Former separatist fighters and PNG military are meeting face-to-face, trying to come to terms with a conflict that left up to 20,000 people dead in the bloodiest fighting the South Pacific witnessed since World War II.
Until a 1997 truce, George Diva was a fighter with the pro-independence Bougainville Revolutionary Army.
Now a 50-year-old, he still carries deep scars on his chest from a battle that left him unable to work. But he is adamant reconciliation is the only way the next generation can enjoy a brighter future.
“We had enough loss, sorrow and pain,” he told AFP during a reconciliation ceremony this week on the neighbouring island of New Britain, where he fled. “We don’t want to fight any more.”

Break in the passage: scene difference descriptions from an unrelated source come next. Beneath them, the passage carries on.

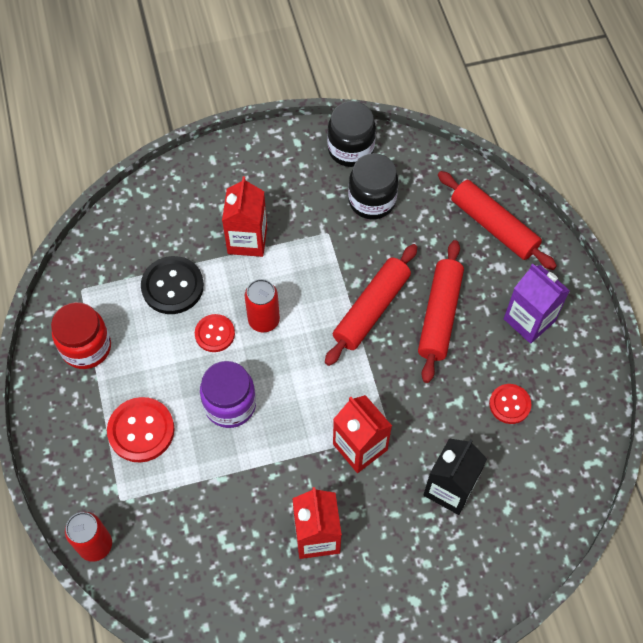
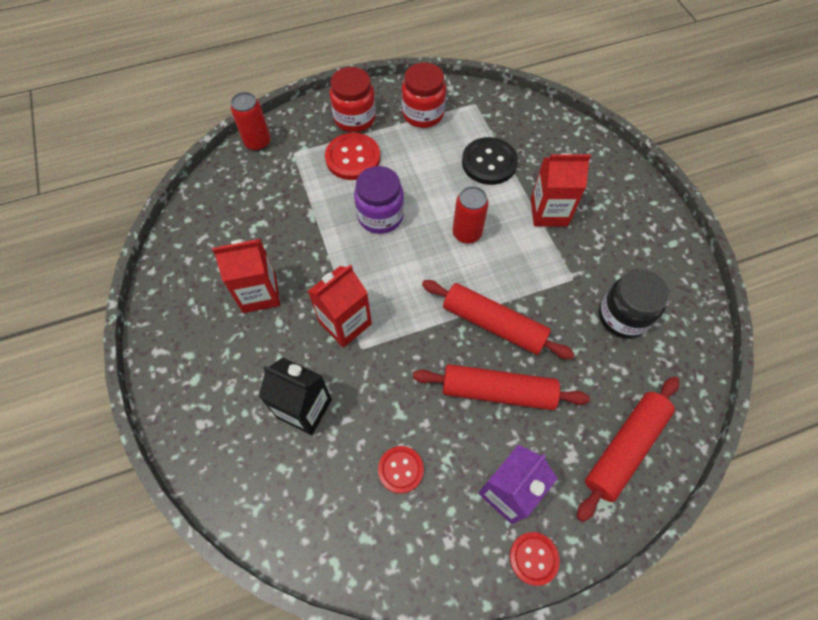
camera: 85 degrees right, 0 degrees up
(78, 426) = (354, 118): none -> red jar
(215, 334) = (447, 198): red button -> red button (533, 558)
(350, 149) = (681, 292): black jar -> none

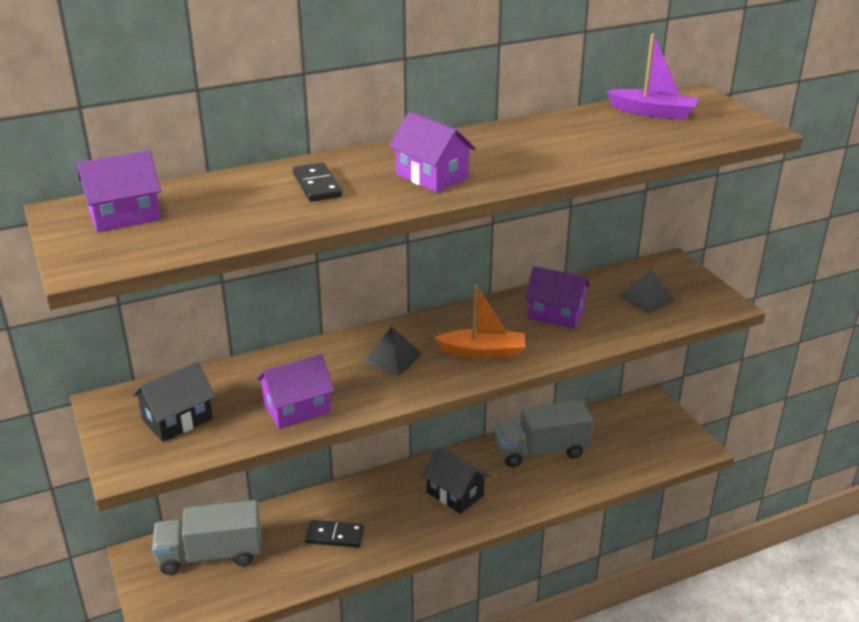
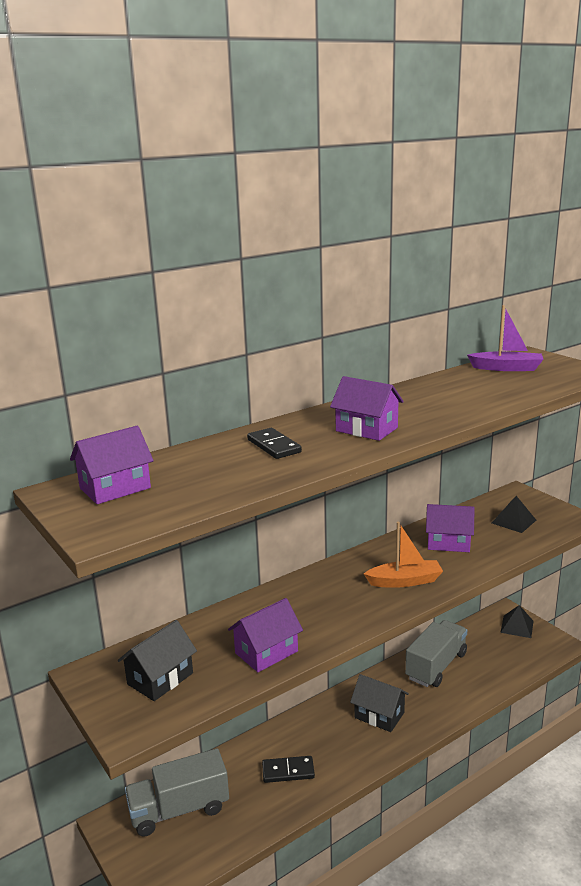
camera: 10 degrees left, 10 degrees down
(392, 358) = (330, 596): black pyramid -> black pyramid (517, 626)
(541, 451) = (436, 666): grey truck -> grey truck turned 150 degrees clockwise

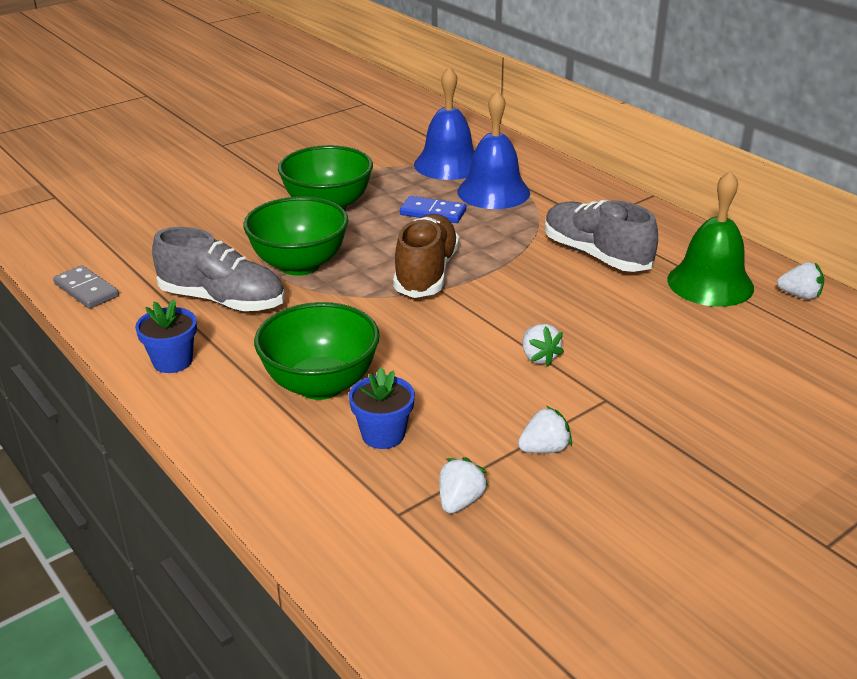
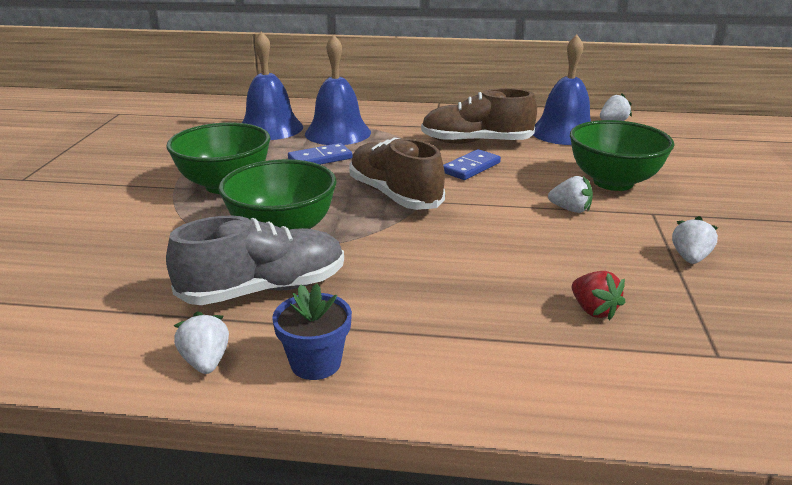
camera: 45 degrees left, 5 degrees down
(86, 290) = (84, 355): grey domino -> none
(320, 385) = (479, 304): green bowl -> green bowl (613, 182)
(383, 435) = (593, 310): blue flower pot -> red strawberry
(460, 501) = (726, 320): white strawberry -> white strawberry (206, 361)
(537, 278) = (471, 167): none -> blue domino
(596, 255) = (476, 142): grey shoe -> brown shoe
(710, 283) = (564, 132): green bell -> blue bell

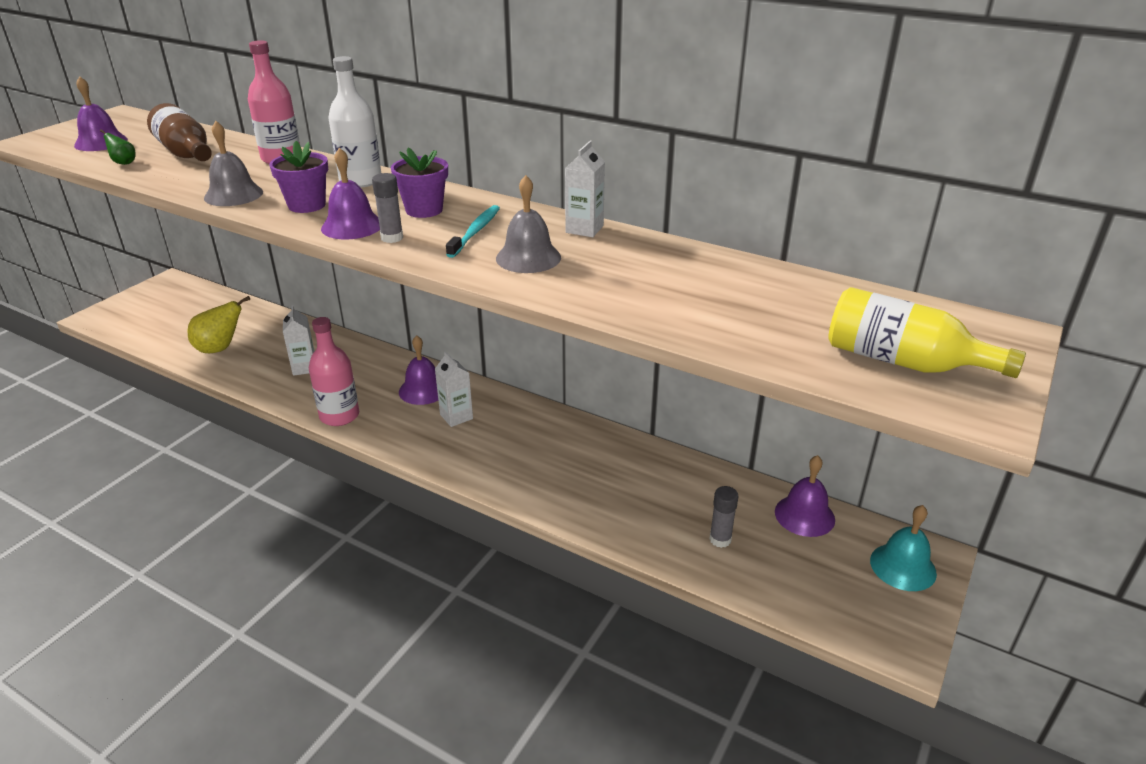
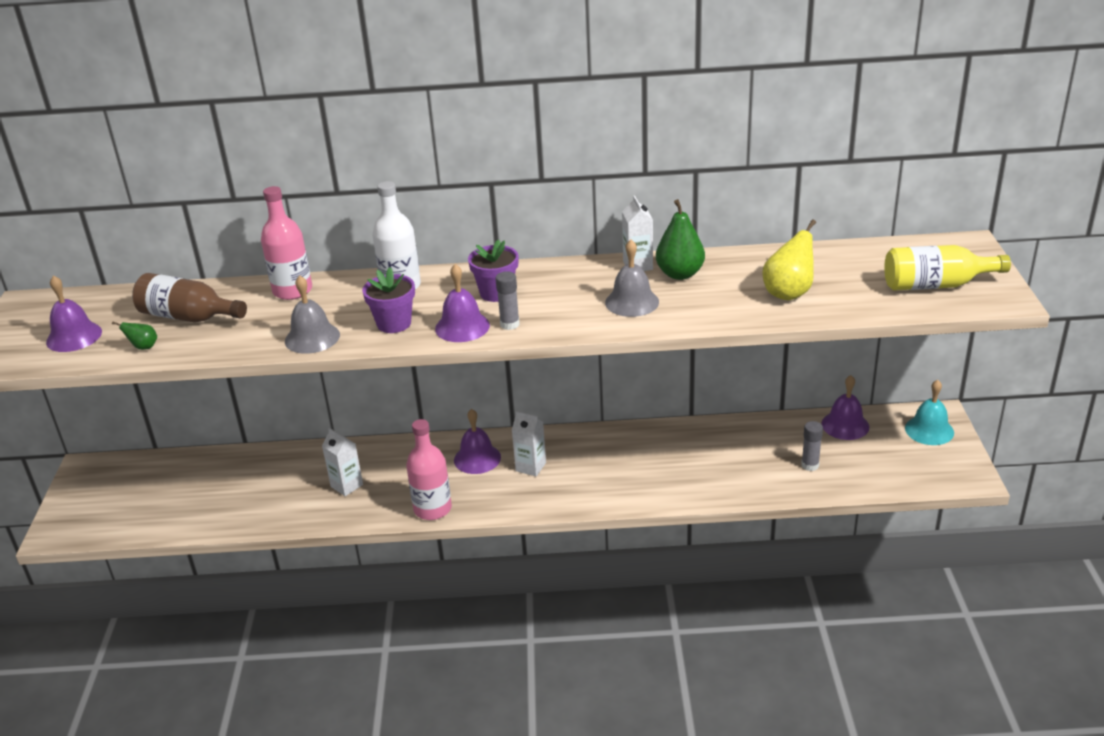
camera: 30 degrees left, 0 degrees up
(220, 348) = (239, 504): yellow pear -> yellow pear (788, 293)
(476, 231) = (563, 296): turquoise toothbrush -> none
(613, 249) = (680, 274): none -> green pear

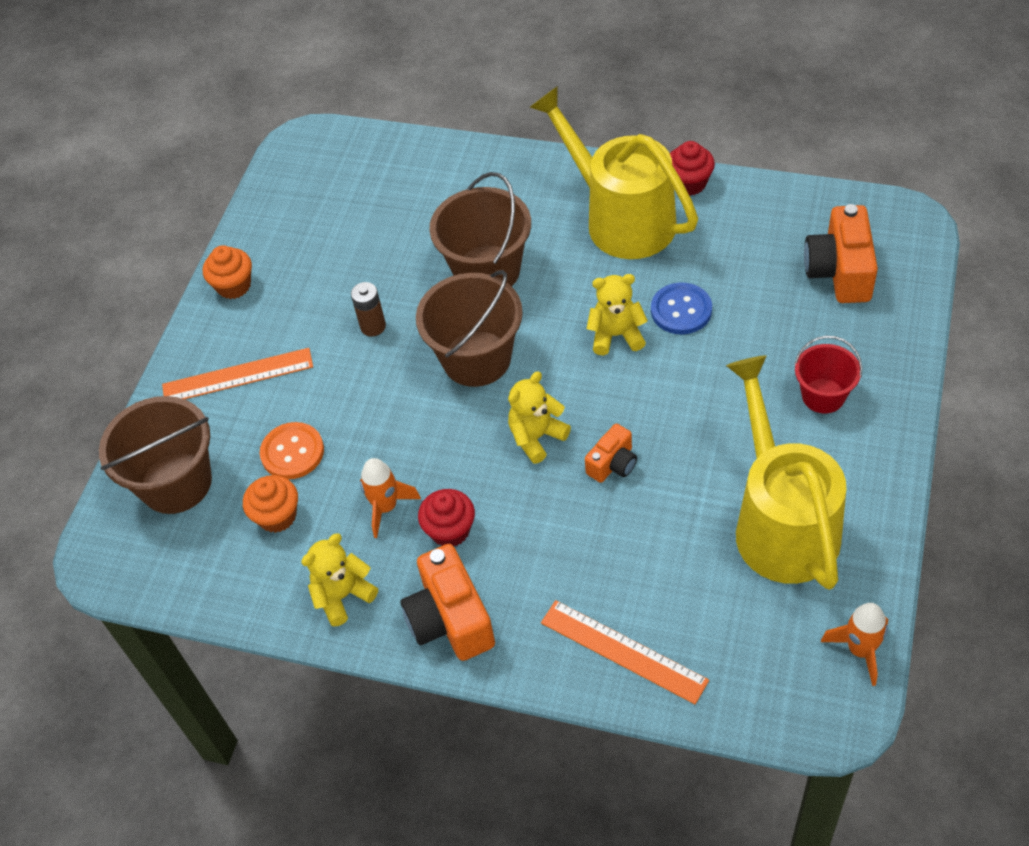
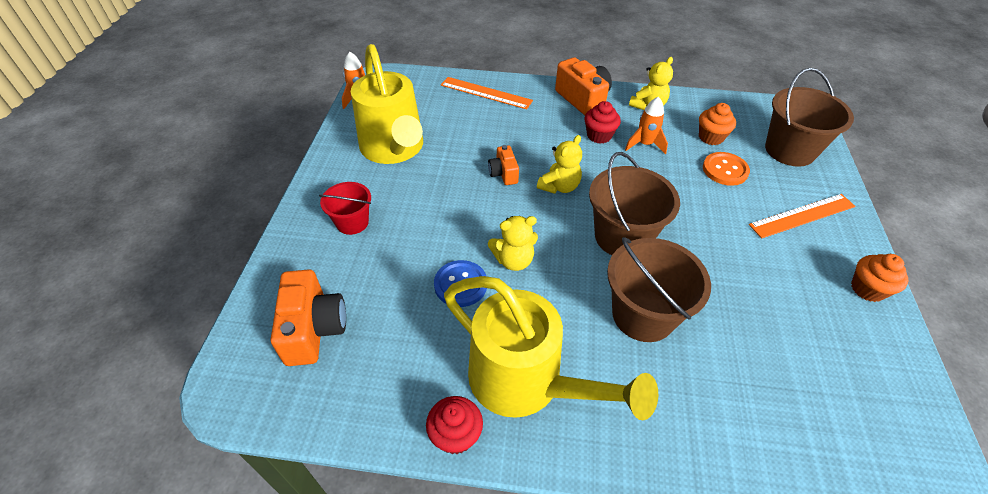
camera: 165 degrees right, 5 degrees down
(373, 326) = (719, 258): brown battery -> none
(613, 464) = (503, 173): orange camera -> orange camera turned 45 degrees counterclockwise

Tens of thousands like him were displaced as the internecine and complex conflict raged through the 1990s, amid extrajudicial executions, torture, mass killing and the arrival of foreign mercenaries from Britain and beyond.
“I killed one of my own cousins,” Diva said. “I killed more people, but I have made compensation for the lives I took.”
To cap the 20-year peace process, more than 200,000 Bougainvilleans will from November 23 go to the ballot box to choose between independence from Papua New Guinea or more autonomy.
The island territory’s residents — many of whom feel culturally closer to the nearby Solomon Islands than Papua New Guinea’s complex patchwork of tribes and language groups — are expected to back independence.
The process then requires a “negotiated outcome” between the central and regional governments to achieve final status.